Reviewing precedent, the Bench noted that exclusion can arise expressly or by necessary implication from the scheme of a special law. It traced the phrase “expressly excluded” through Hukumdev Narain Yadav v. Lalit Narain Mishra and Mukri Gopalan v. Cheppilat Puthanpurayil Aboobacker.
It surveyed cases where Section 5 was held inapplicable: Union of India v. Popular Construction Company, where “but not thereafter” in Section 34(3) of the Arbitration Act was treated as express exclusion; Commissioner of Customs and Central Excise v. Hongo India, where the Central Excise Act was a self-contained code; Chhattisgarh State Electricity Board v. Central Electricity Regulatory Commission, where the Electricity Act fixed an absolute outer limit; and Bengal Chemists & Druggists Association v. Kalyan Chowdhury, where “not exceeding 45 days” in Section 421(3) of the Companies Act had the same restrictive effect.
The Bench drew from these that exclusion is founded on clear statutory language or a scheme showing the limitation is absolute, not merely on the existence of a distinct period.
Why the Adhiniyam did not exclude Section 5
Applying this, the Court found Section 9 of the Adhiniyam stood on a different footing. It merely allows an appeal within thirty days and contains no expression like “but not thereafter” or “not exceeding,” and prescribes no maximum outer limit for condonation.
The Court held the Adhiniyam does not create a self-contained code of limitation, nor suggest the appellate authority becomes functus officio after thirty days. It pointed to Section 9(4), which excludes the time for obtaining a certified copy, as showing the legislature did not intend total insulation from the general law of limitation.
The Bench stressed the nature of the remedy. An externment appeal guards against arbitrary orders affecting liberty, movement, livelihood and reputation, and should not be defeated on technical grounds unless the statute clearly mandates strict exclusion. Denial of appellate scrutiny on delay alone, despite sufficient cause, could cause irreversible prejudice when the limitation period is only thirty days.
The Court concluded that neither the text of Section 9 nor the scheme of the Adhiniyam showed an intent to exclude Section 5, and that there was no contra provision barring condonation of delay beyond thirty days.
Order
The Court held that Section 9 of the Adhiniyam does not bar the application of Section 5 of the Limitation Act. Since no condonation application was before the State Government, the appellant’s application for directions (Crl. M.P. No. 150947 of 2026) was taken on record and allowed, and the delay in filing the appeal was condoned.

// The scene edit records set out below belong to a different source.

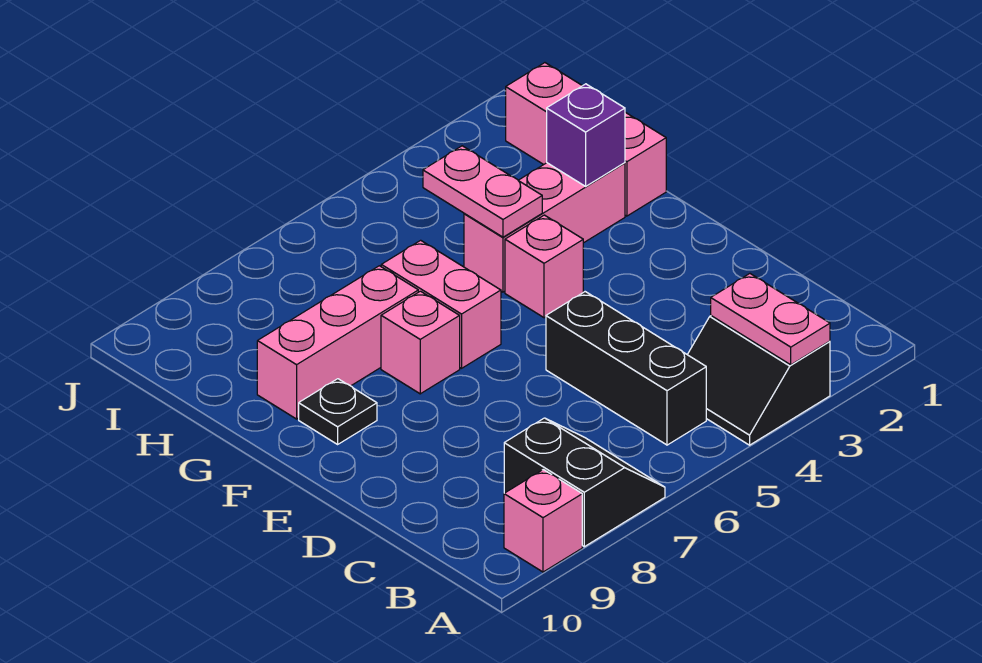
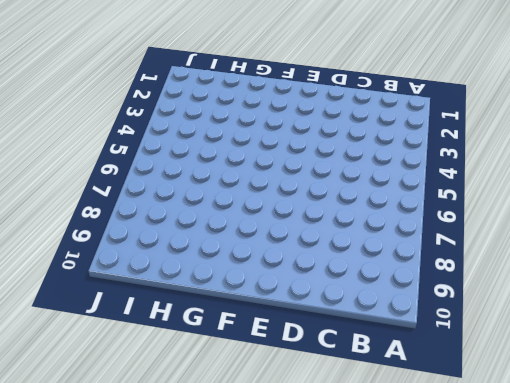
none -> black slope A3:B4 level 1 top 3
none -> black slope A7:B8 level 1 top 8
none -> pink brick A9 level 1

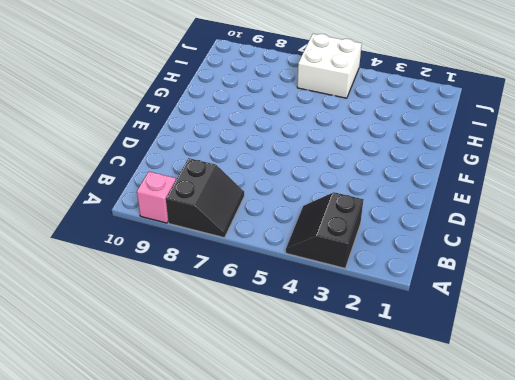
white brick I5:J6 level 1 -> none
none -> black brick B5:D5 level 1
none -> pink brick F4 level 1
none -> pink brick F6:G6 level 1

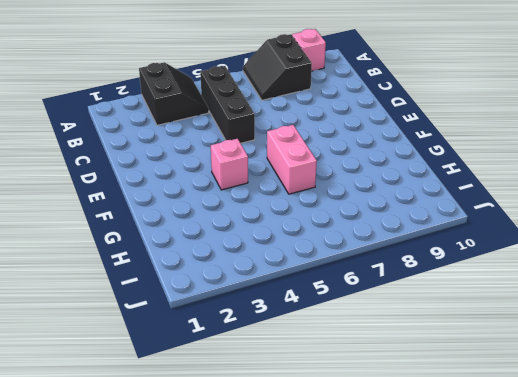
none -> pink brick F7 level 1
none -> black plate F9 level 1
none -> pink brick G1:I1 level 1

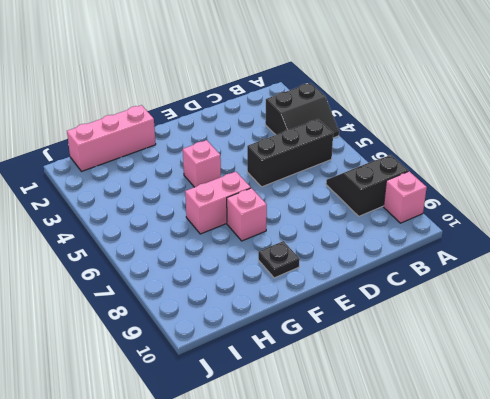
none -> pink brick G2:G4 level 1
none -> pink brick G7:G9 level 1
none -> pink plate A3:B3 level 2

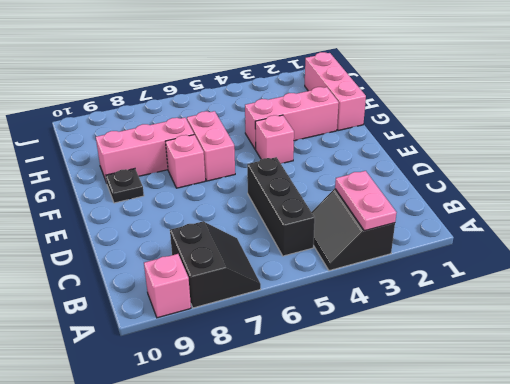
none -> purple brick G2 level 2
none -> pink plate G4:H4 level 2

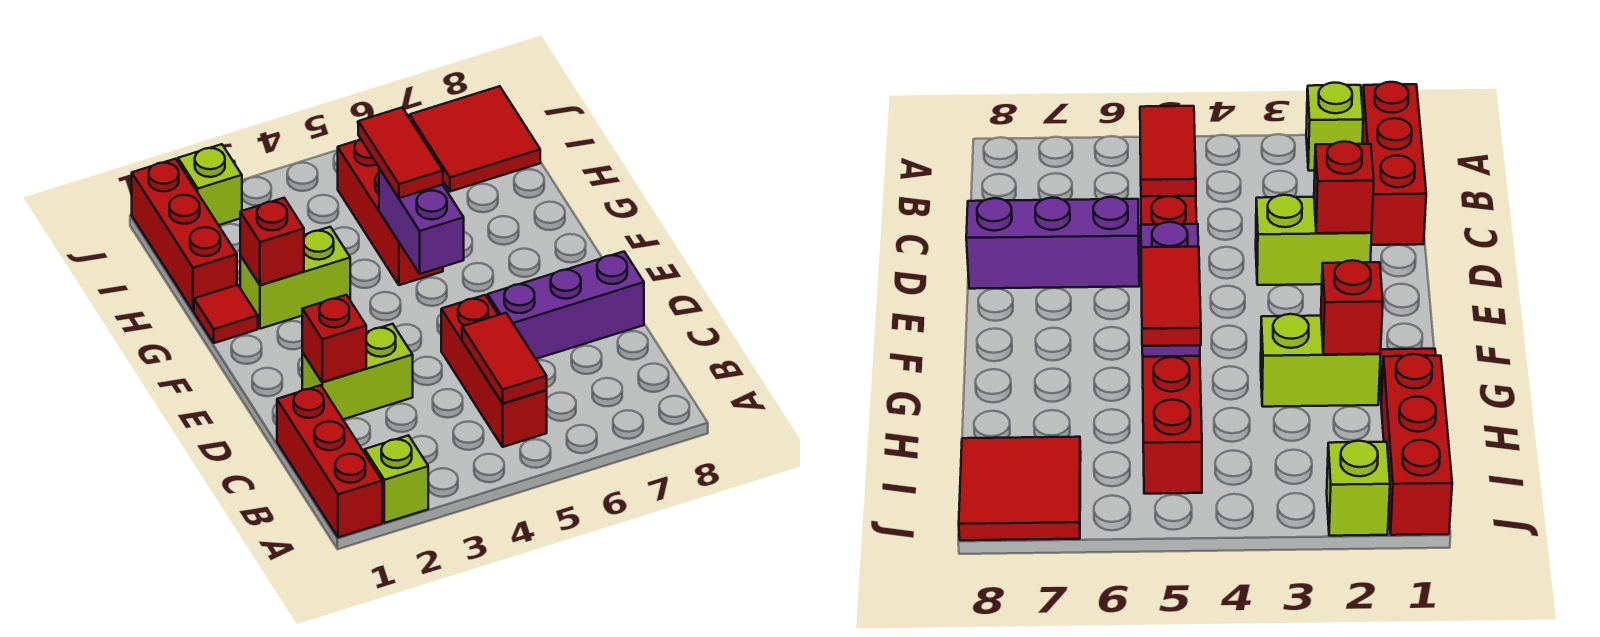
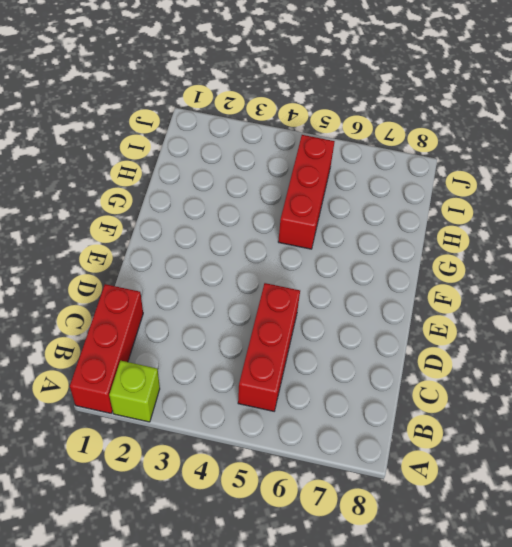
none -> lime brick D2:D3 level 1
none -> purple brick D6:D8 level 1
none -> red tile G1 level 1

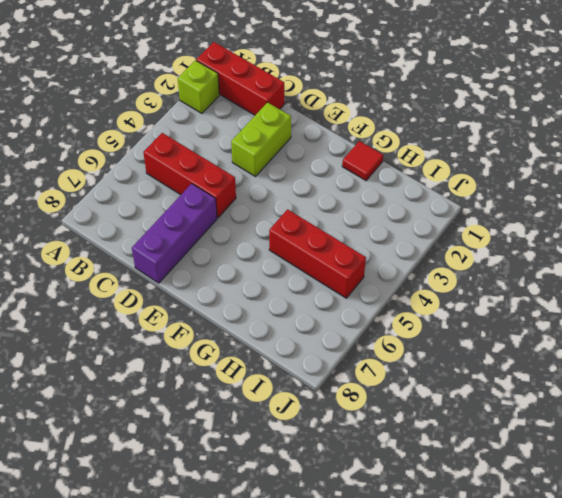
none -> lime brick G2:G3 level 1
none -> red brick H1:J1 level 1
none -> red tile I7:J8 level 1

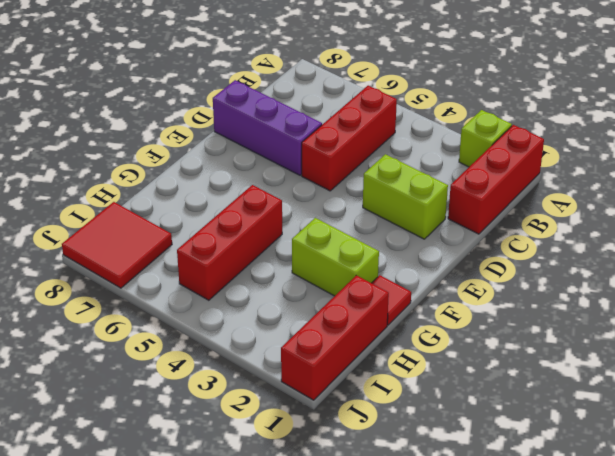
none -> lime brick J2 level 1
none -> red tile B5:C5 level 2
none -> red brick D2 level 2

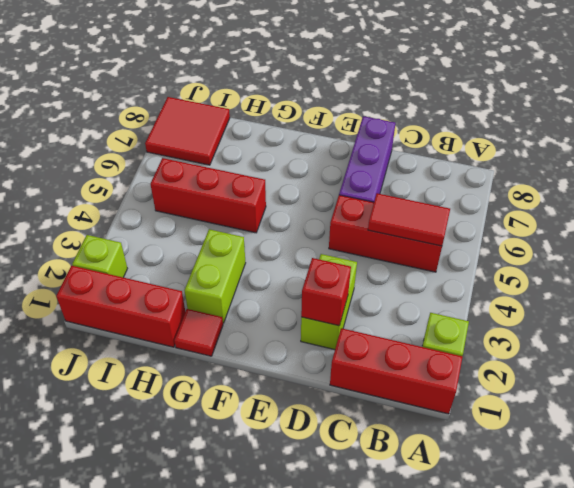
none -> purple brick F5:G5 level 2
none -> red brick G2 level 2
none -> red tile G5:H5 level 3

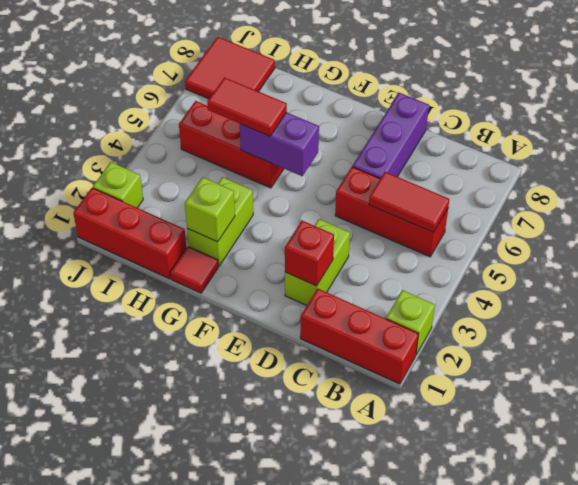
lime brick G2 level 2 -> red brick G2 level 2

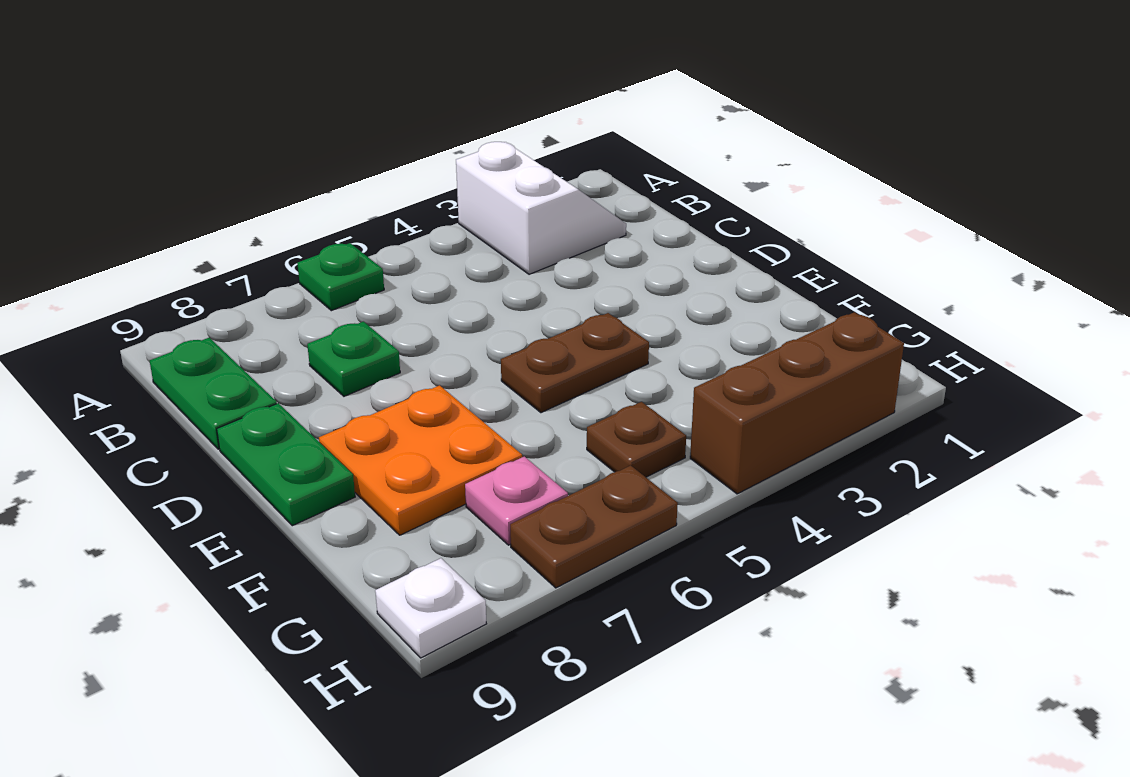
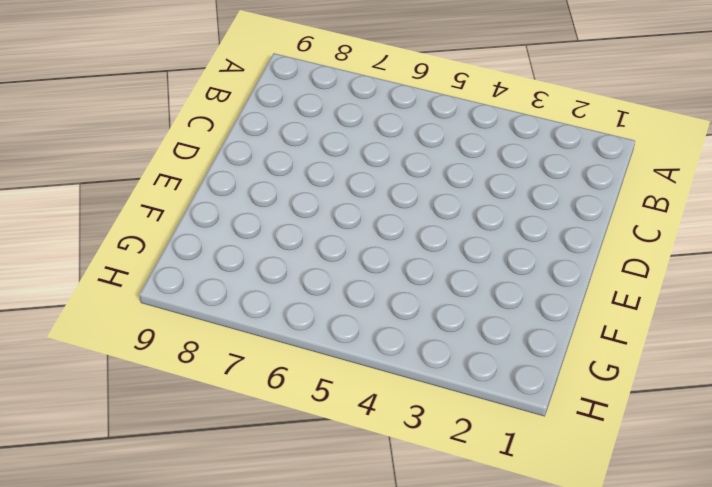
none -> white slope A2:B3 level 1 top 3
none -> green plate A6 level 1
none -> green plate B9:C9 level 1

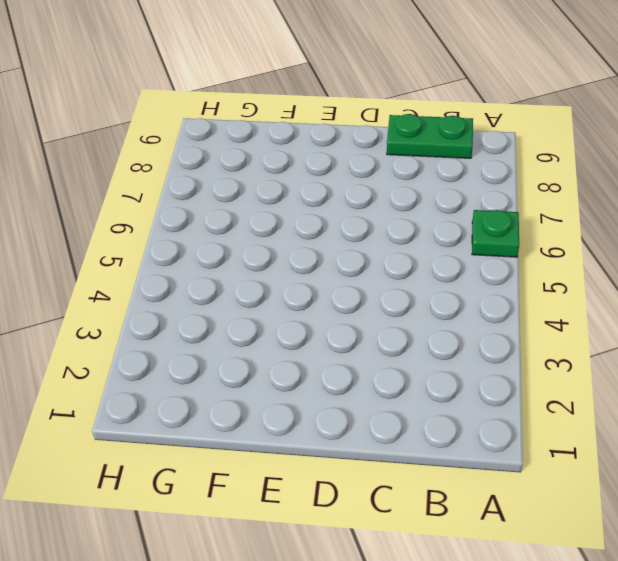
none -> white slope A2:B3 level 1 top 3
none -> green plate C7 level 1
none -> green plate D9:E9 level 1

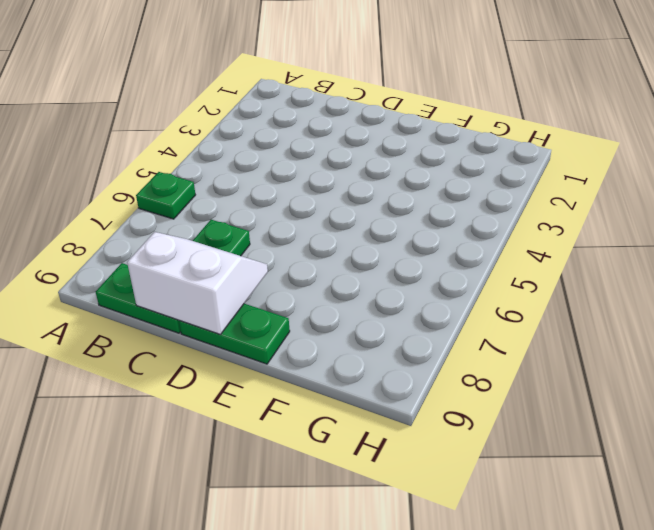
white slope C8:D9 level 2 top 9 -> white slope A2:B3 level 1 top 3
none -> brown plate E4:E5 level 1
none -> orange plate E7:F8 level 1
none -> brown plate G5 level 1

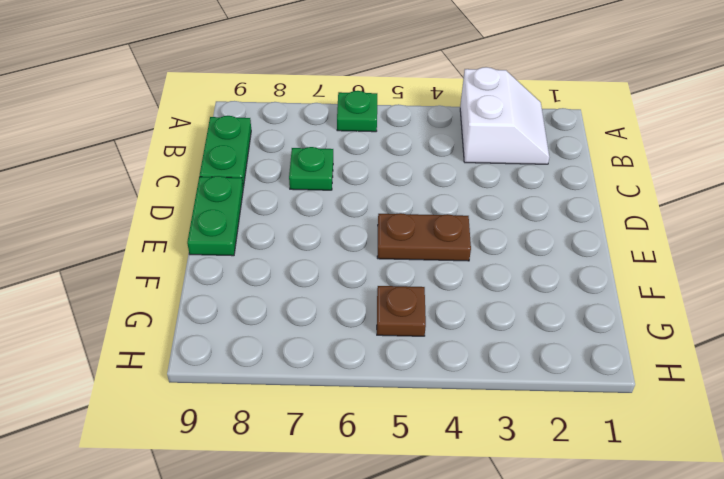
none -> orange plate E7:F8 level 1
none -> pink plate G7 level 1
none -> brown brick H2:H4 level 1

The appeal before the State Government under Section 9 was restored and directed to be decided on merits as expeditiously as possible, and at any rate on or before 15 June 2026. The appellant was directed to appear before the State Government on 1 June 2026.
The High Court judgment dated 16 October 2025 in WPCR No. 548 of 2025 was set aside, and the appeal was disposed of in these terms.